**Brief**: Where a line looks odd, keep it as it is and transcribe all the material.
[[ Listed entries, beginning ]]
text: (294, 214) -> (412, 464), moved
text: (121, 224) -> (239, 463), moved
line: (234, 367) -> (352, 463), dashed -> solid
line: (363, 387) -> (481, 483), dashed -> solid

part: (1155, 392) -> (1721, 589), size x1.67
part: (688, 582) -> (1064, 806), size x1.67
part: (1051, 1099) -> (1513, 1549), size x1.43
[[ Listed entries, end ]]
**Solution**:
text: (294, 214) -> (412, 464), moved
text: (121, 224) -> (239, 463), moved
line: (234, 367) -> (352, 463), dashed -> solid
line: (363, 387) -> (481, 483), dashed -> solid

part: (1155, 392) -> (1721, 589), size x1.67
part: (688, 582) -> (1064, 806), size x1.67
part: (1051, 1099) -> (1513, 1549), size x1.43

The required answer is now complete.